Filosofi Wakafnomics

Rubrik Iqtishodia, Republika 28 April 2022

Filosofi Wakafnomics

Irfan Syauqi Beik*

Perkembangan wakaf dari waktu ke waktu terus menunjukkan tren yang semakin positif. Meski masih terdapat kesenjangan antara potensi dengan realisasinya, namun upaya perbaikan sistim perwakafan terus dilakukan secara berkesinambungan. Dengan dikeluarkannya Indeks Wakaf Nasional (IWN), maka upaya perbaikan sistim perwakafan menjadi semakin sistematis, terstruktur dan progresif. IWN telah memberikan pondasi variabel apa saja yang perlu mendapatkan perhatian dalam mendorong sistim perwakafan nasional, yang didukung oleh proses transformasi digital yang semakin kuat.

Dalam konteks penguatan sistim ini, satu hal yang perlu untuk terus dilakukan adalah terkait dengan penguatan pondasi pemahaman publik mengenai wakaf. Terkait hal ini, maka penulis mengusulkan satu konsepsi yang disebut dengan “Wakafnomics”.

Wakafnomics adalah satu pendekatan keilmuan wakaf yang menggunakan ilmu ekonomi sebagai pisau analisisnya, sebagai refleksi dari komprehensivitas ajaran wakaf yang bersifat multidimensi, yang mencakup dimensi spiritualitas, sosial kemanusiaan dan ekologis, hingga dimensi ekonomi. Tentu pendekatan ekonomi yang dimaksud adalah pendekatan ekonomi syariah yang berbasis pada Alquran dan sunnah. Secara konseptual, wakafnomics ini dibangun di atas empat pilar utama, yaitu produktivitas, orientasi falah dan maksimisasi maslahah, keadilan ekonomi dan keseimbangan distribusi, dan konsep growth through equity (tumbuh melalui berbagi).

Pada pilar pertama, wakaf adalah ibadah yang mengajarkan peningnya produktivitas melalui proses purifikasi harta, jiwa dan raga.
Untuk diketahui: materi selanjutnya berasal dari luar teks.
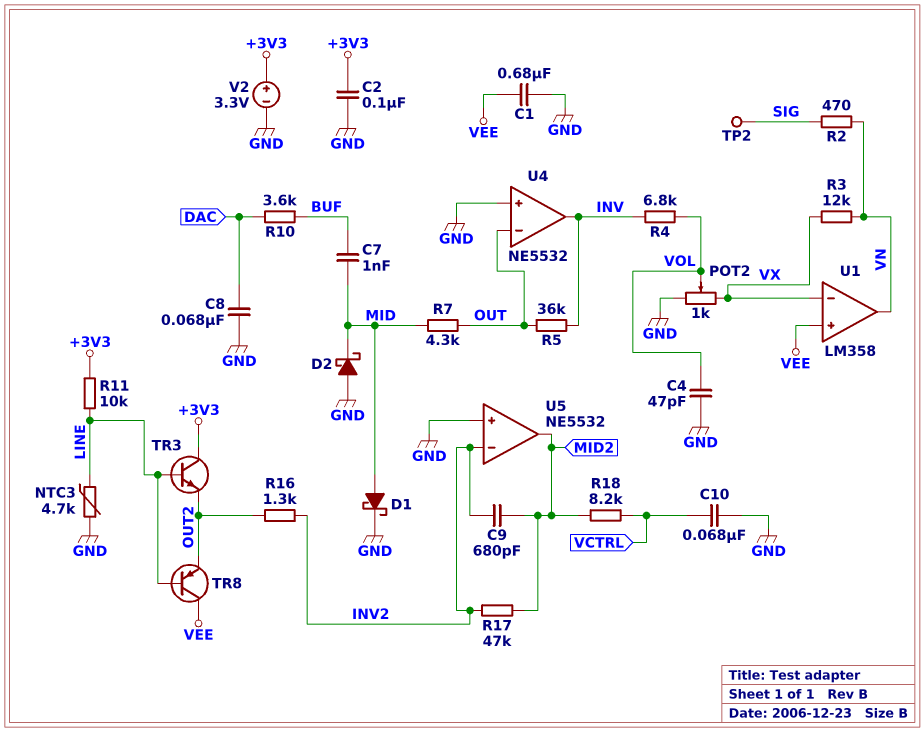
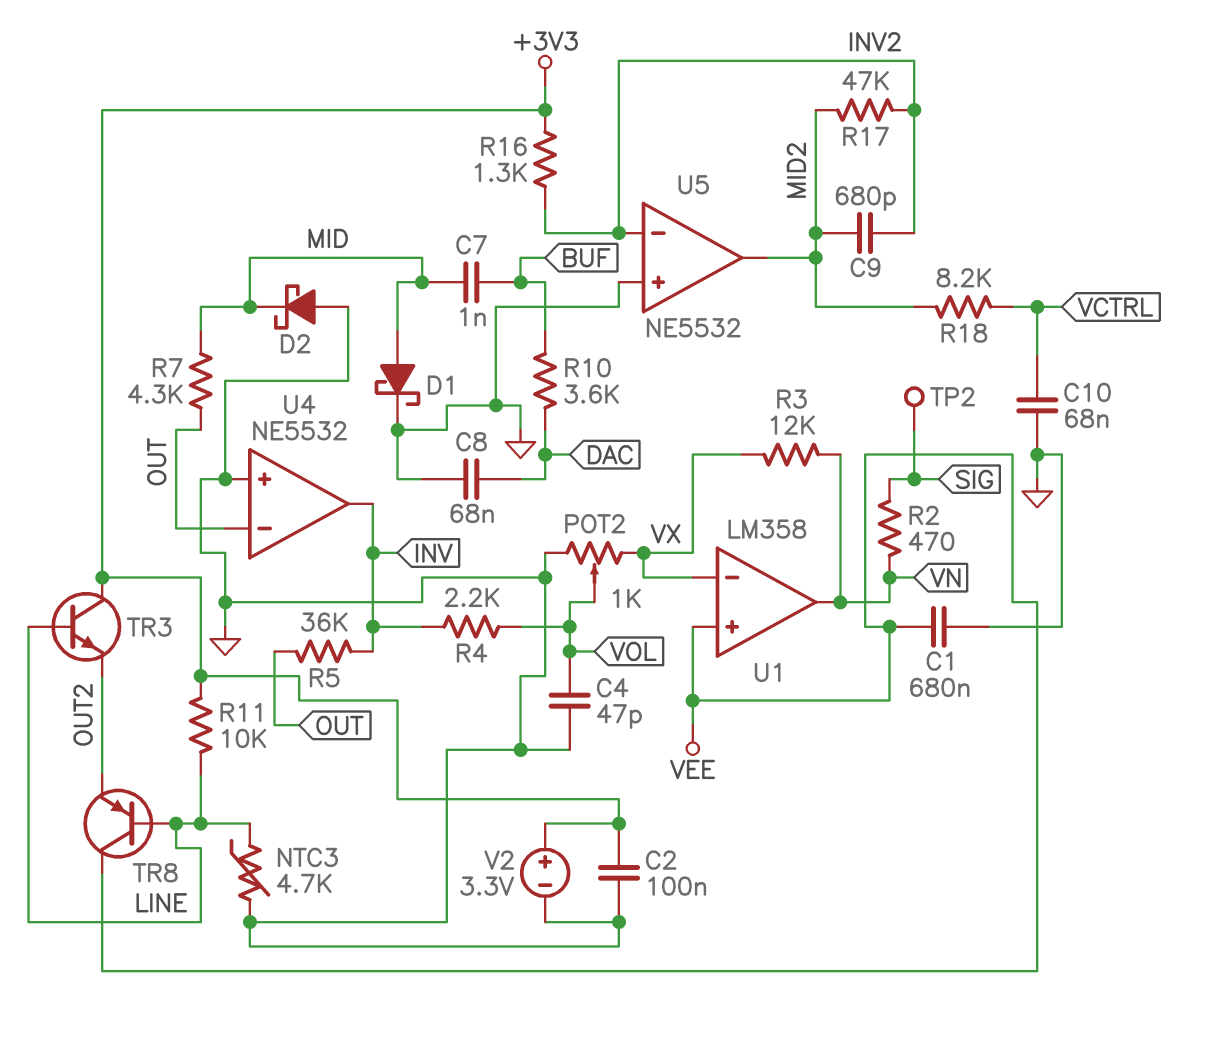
R4: 6.8k (INV, VOL) -> 2.2k (INV, VOL)
R16: 1.3k (INV2, OUT2) -> 1.3k (+3V3, INV2)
Proses purifikasi ini pada dasarnya merupakan jalan penyucian dan pembersihan, atau yang dikenal dengan istilah tazkiyah, dimana dengan wakaf, maka jiwa, raga dan harta akan mengalami proses pembersihan. Disucikan dari berbagai penyakit ruhani seperti sifat kikir, bakhil, tidak peduli pada orang lain, dan lain-lain.
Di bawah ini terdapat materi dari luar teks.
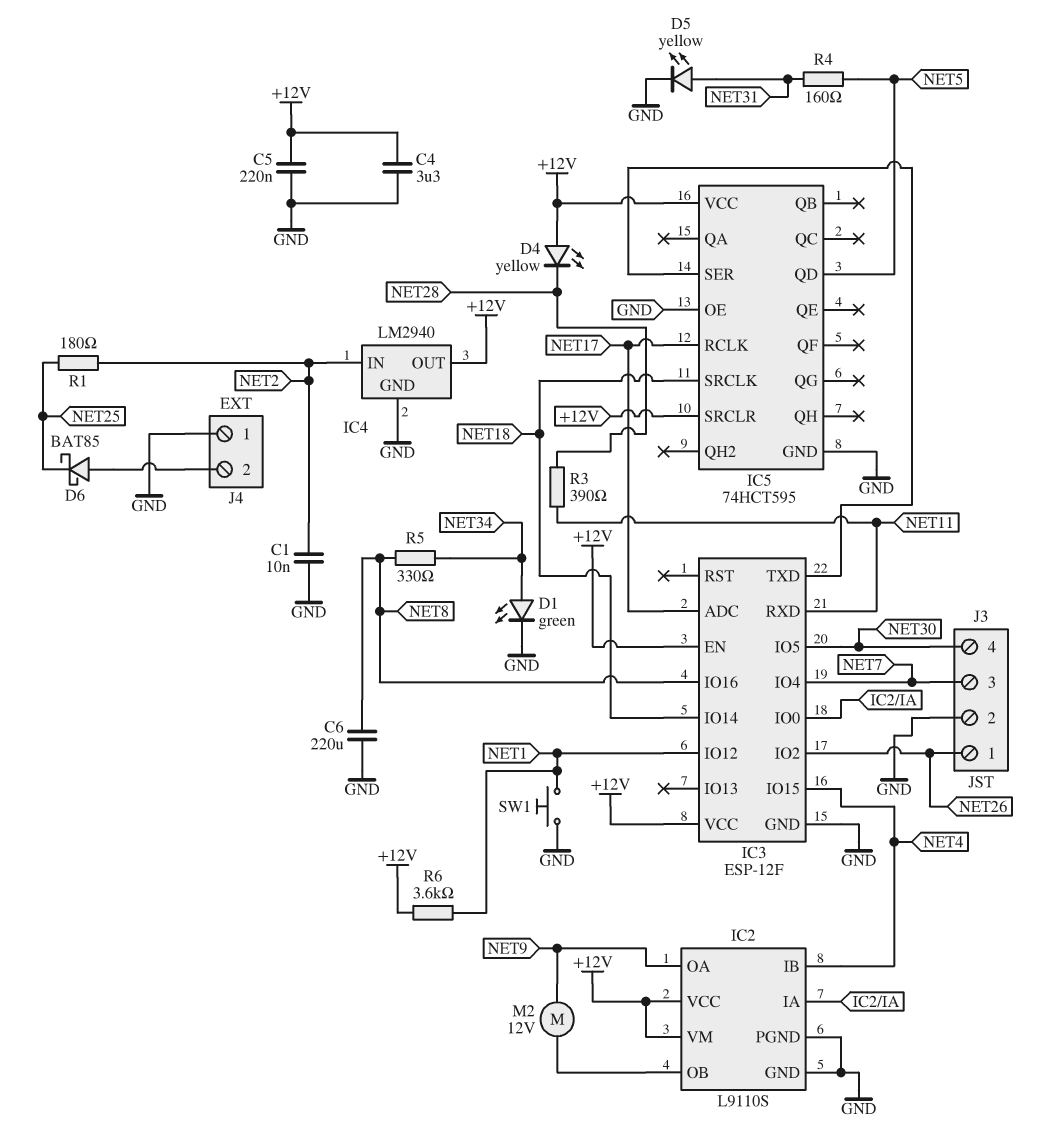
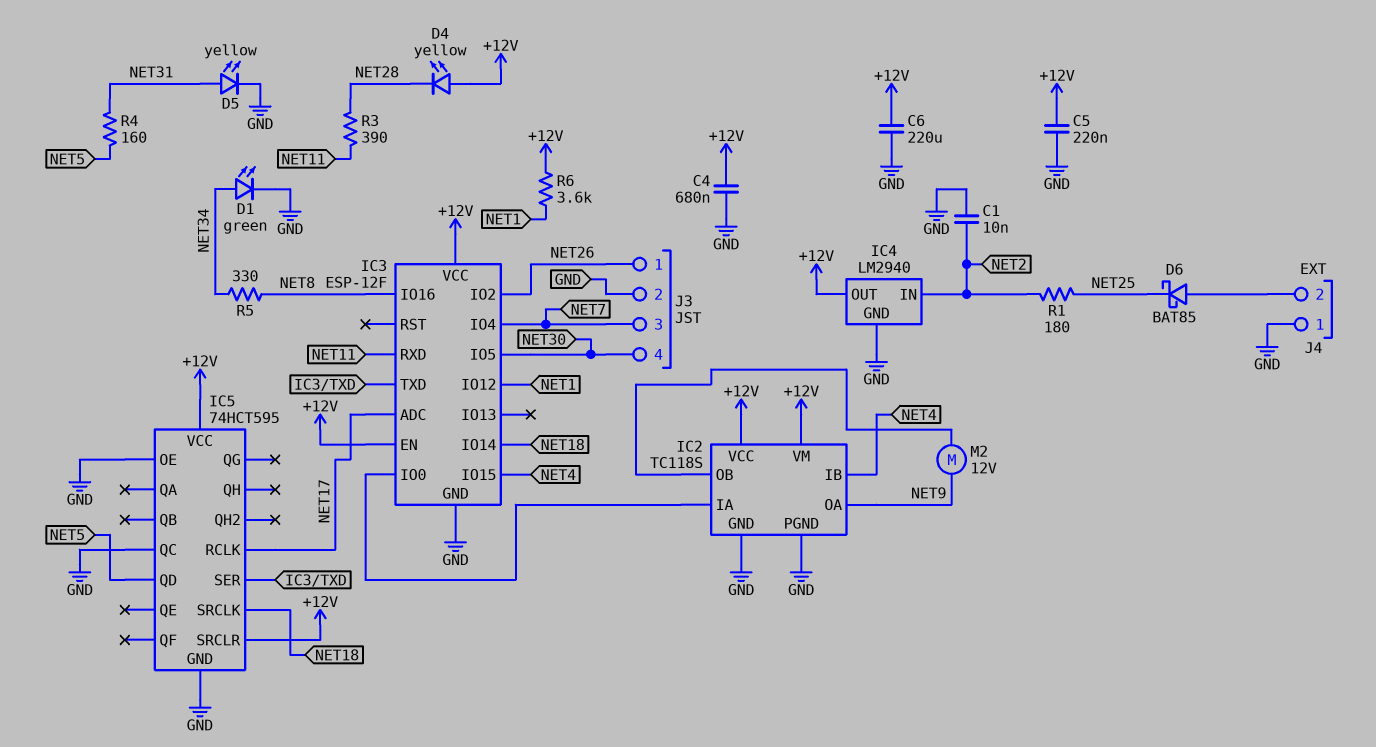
C4: 3.3uF (+12V, GND) -> 680nF (+12V, GND)
C6: 220uF (GND, NET8) -> 220uF (+12V, GND)
IC2: L9110S -> TC118S
IC5 pin QC: none -> GND
SW1: button (GND, NET1) -> none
Dalam QS 91 : 8-10 dijelaskan bahwa jalan tazkiyah adalah jalan yang akan memberikan keuntungan dan akan dapat mengoptimalkan potensi kebaikan yang ada pada manusia. Sebaliknya, jalan dassiyah, yang merupakan antitesa dari jalan tazkiyah, adalah jalan yang akan memberikan kerugian karena nantinya yang akan mendominasi jalan tersebut adalah potensi keburukan (fujuur) yang ada pada diri manusia. Dominasi potensi kebaikan ini akan meningkatkan produktivitas manusia, termasuk produktivitas ekonomi. Demikian pula sebaliknya, dominasi potensi keburukan akan menjadi faktor yang merusak perilaku ekonomi manusia sehingga dapat melemahkan produktivitas yang ada. Karena wakaf adalah puncak dari semangat berbagi, maka produktivitas yang dihasilkan oleh mereka yang berwakaf juga seharusnya adalah produktivitas yang berada pada level yang paling optimal.

Pilar kedua adalah pondasi falah dan maslahah dalam wakafnomics. Wakaf mengajarkan pentingnya mencapai falah dan maslahah. Falah artinya kemenangan dunia dan akhirat, yang bermakna bahwa tujuan wakaf ini adalah menghantarkan pada kebahagiaan yang hakiki di dunia dan akhirat. Adapun maslahah merupakan satu terminologi yang menggambarkan dua hal, yaitu manfaat dan berkah. Artinya, tercapainya falah hanya bisa dilakukan manakala seseorang mengoptimalkan maslahah dalam setiap keputusan dan tindakan ekonomi yang dilakukannya. Optimisasi maslahah pada dasarnya menjadi antitesa dari konsep self-interest yang menjadi dasar kapitalisme.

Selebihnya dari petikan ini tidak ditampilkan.